Friday 31 October 2008

Rethinking Syncing

I have been doing a lot of synchronization work recently, trying to get multiple video and audio streams to play back together as best synchronized as possible. This is not a trivial task, especially if those streams are only partially downloaded and the user can reposition anywhere they like during playback.

In the past I have tended to use locks for synchronization. So you have a renderer thread, that is writing video frames or audio samples to an output device, and when it needs to read some more data, it takes a lock, reads what it needs and releases that lock. Meanwhile, over in another thread, quite probably controlled by a slider of some description on the GUI, the user makes repositioning requests. When one of these requests comes in, the various audio and video streams take a lock on the same object that the renderer wants, reposition their streams to the new position, and then release the lock. Hey presto, the renderer will now read from the correct place on its next read call and is in no danger of reading corrupt data packets because we are midway through repositioning.

However, I am beginning to think that there is a better approach. When the user attempts to reposition the playback cursor, this simply posts a repositioning request into a queue. Then when the renderer threads want to read more data, they first check to see if a reposition request needs to be serviced. I think this approach will perform just as well as the first, (if not better because we can throw away repositioning requests if they are not serviced quickly enough). It also means that locks do not need to be held for significant periods of time (just a quick one to govern the read/write from the reposition queue). I am thinking I might trial this new sync model in a future version of NAudio. Let me know in the comments if you think this is a better approach or not.

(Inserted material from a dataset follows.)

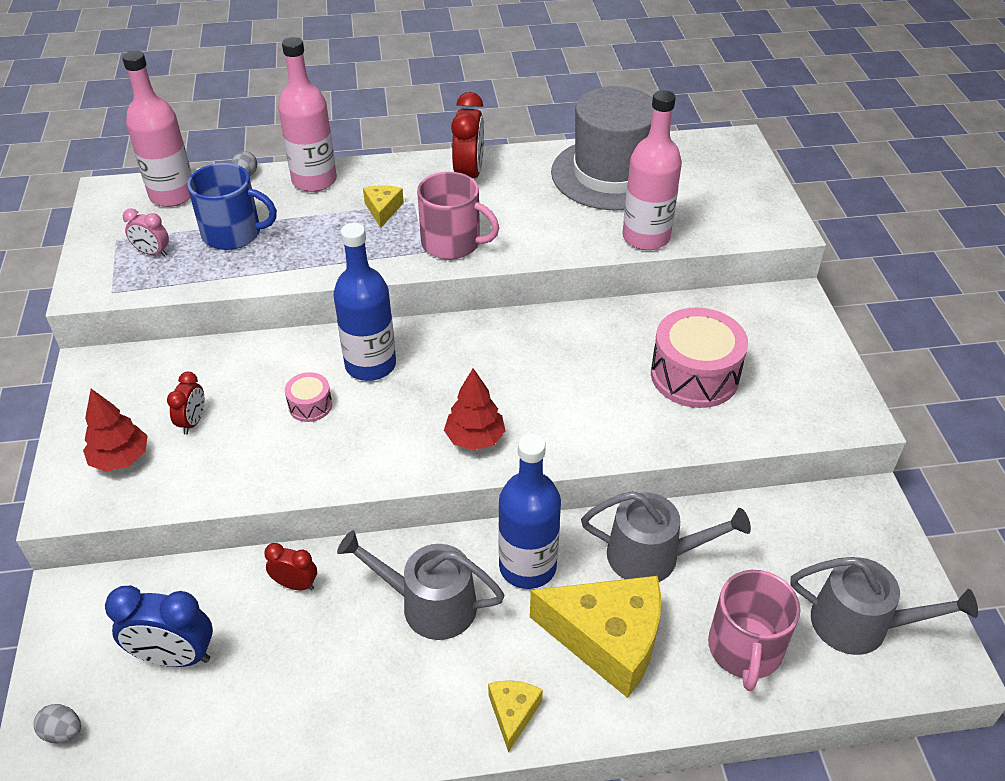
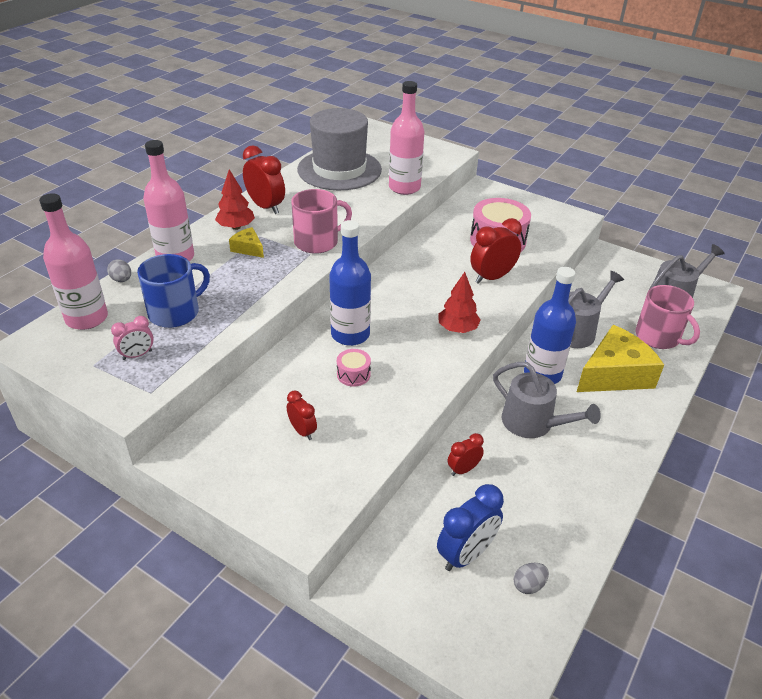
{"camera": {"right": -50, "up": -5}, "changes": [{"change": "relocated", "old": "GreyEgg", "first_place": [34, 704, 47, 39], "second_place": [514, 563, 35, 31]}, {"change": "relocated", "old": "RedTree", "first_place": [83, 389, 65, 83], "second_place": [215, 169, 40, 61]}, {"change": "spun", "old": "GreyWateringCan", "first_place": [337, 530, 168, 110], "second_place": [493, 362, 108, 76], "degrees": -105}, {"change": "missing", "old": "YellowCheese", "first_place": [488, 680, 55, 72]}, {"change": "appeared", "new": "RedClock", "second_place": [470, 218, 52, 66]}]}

There are a couple of interesting implications of this approach that need to be considered. First, when you ask a stream to reposition, you won't find out whether the reposition was successful immediately. You can query the current position just after setting the position and its value will not be up to date. Second, if the renderer thread is processing the repositioning requests, then when playback is stopped, repositioning requests may not get serviced. It very much depends on your application as to whether this is a problem or not.